Negli anni in cui si svolge la vicenda, è doge di Venezia Lorenzo Tiepolo (1268-1275). Era stato eletto dopo la morte di Renier Zeno, il cui dogado era stato contrassegnato dagli scontri con Genova per il predominio del commercio in oriente. Lorenzo Tiepolo era stato ammiraglio della flotta veneziana, aveva combattuto a Tiro contro i genovesi e aveva portato a Venezia molte parti del monastero di San Saba, che era appunto stato oggetto del contendere con i genovesi. Alcune colonne di questo monastero sono ancora oggi visibili a Palazzo Ducale, davanti alla Porta della Carta.

Lorenzo Tiepolo fu il primo doge ad essere eletto con un nuovo sistema, destinato a durare poi senza sostanziali mutamenti fino alla caduta della Repubblica. Si trattava di un sistema complicato: il consigliere più giovane del Maggior Consiglio, scendeva nella chiesa di San Marco e prendeva con sé un bambino fra gli otto e i dieci anni, il primo nel quale si fosse imbattuto. Lo nominava “ballottino”, addetto cioè all’estrazione delle “ballotte”, le palle che si usavano per le votazioni. Queste venivano disposte in un cappello di panno come un’urna, ed erano tante quanti erano i membri del Maggior Consiglio. Solo in trenta di queste palle, era inserito un bigliettino con la scritta elector. Il bambino, una volta bendato, estraeva le palle e le consegnava una alla volta ai membri del Maggior Consiglio che sfilavano davanti a lui. I trenta che erano estratti, dovevano appartenere a famiglie diverse e non essere legati da alcun vincolo di parentela. I non estratti abbandonavano la sala, e tra i trenta rimasti avveniva un sorteggio con lo stesso sistema, in modo che ne rimanessero nove. Questi nove si riunivano per eleggere quaranta membri del Maggior Consiglio usando delle schede. Per risultare eletti bisognava ottenere almeno sette voti. Con i quaranta nomi risultanti si tornava all’estrazione per eleggerne venticinque, i quali nuovamente sorteggiati erano ridotti a nove. Questi nove erano a loro volta incaricati di sceglierne quarantacinque. Vi era dunque una nuova estrazione a sorte. Ne restavano undici, e questi undici eleggevano con un quorum di almeno nove voti, i quarantuno elettori del doge. E finalmente, i quarantuno, chiusi in Palazzo Ducale, in conclave, procedevano alla nomina del doge, che non poteva avere meno di venticinque voti.

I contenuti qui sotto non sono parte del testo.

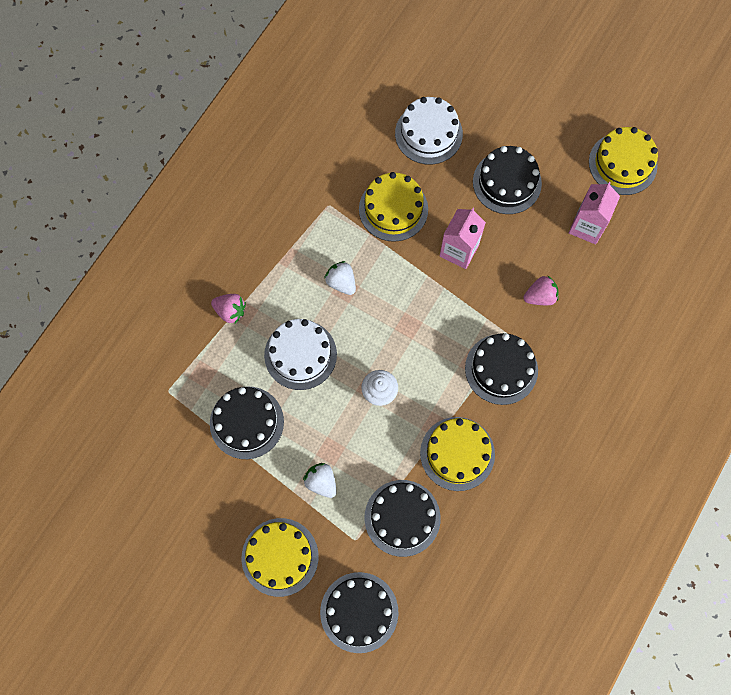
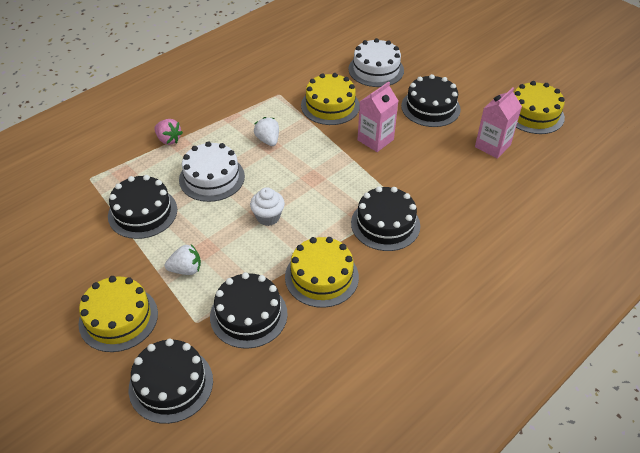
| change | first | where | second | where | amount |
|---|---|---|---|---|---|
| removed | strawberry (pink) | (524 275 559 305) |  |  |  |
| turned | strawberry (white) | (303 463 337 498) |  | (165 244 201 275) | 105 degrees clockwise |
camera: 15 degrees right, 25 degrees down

Lorenzo Tiepolo era figlio del doge Jacopo Tiepolo (1229-1249), cognato di un re (la moglie era probabilmente figlia del re di Romania), e un gran generale da mar. Il suo dogado significò un periodo di importanti decisioni politiche per Venezia. Una volta sistemati i rapporti con Genova e con Bisanzio nella pace di Cremona del 1270, il doge Tiepolo si impegnò a fortificare e tutelare il dominio veneziano sull’Adriatico. A questo scopo fu istituita una squadra di vigilanza sotto il comando di un “Capitano del golfo”, per un severo controllo delle coste dell’Istria e delle Marche, per impedire il contrabbando e garantirsi la riscossione dei diritti doganali.

La storia della “strega” Diletta e di suo marito Tommaso Michiel, si inserisce in questa grande cornice, restituendoci un affresco della Venezia medievale e della sua politica di espansione nel mare Adriatico.

Tommaso Michiel e il fratello Marco, furono attori di questa politica in Istria. Ma sedettero anche nel Maggior Consiglio della Repubblica.

Il documento, l’unico, che ha attraversato i secoli e che racconta la storia della “strega” Diletta, era già stato edito nel 1886, senza però suscitare alcuna eco. Nel 1992, un prezioso saggio del professor Marco Pozza1 fece conoscere ad un pubblico più vasto la vicenda. Tuttavia, non era specifico interesse del professore approfondire e ricostruire il mondo di Diletta, la strega, e tentare di scoprire il vero motivo della sua fine. Queste sono state invece, le mie motivazioni principali.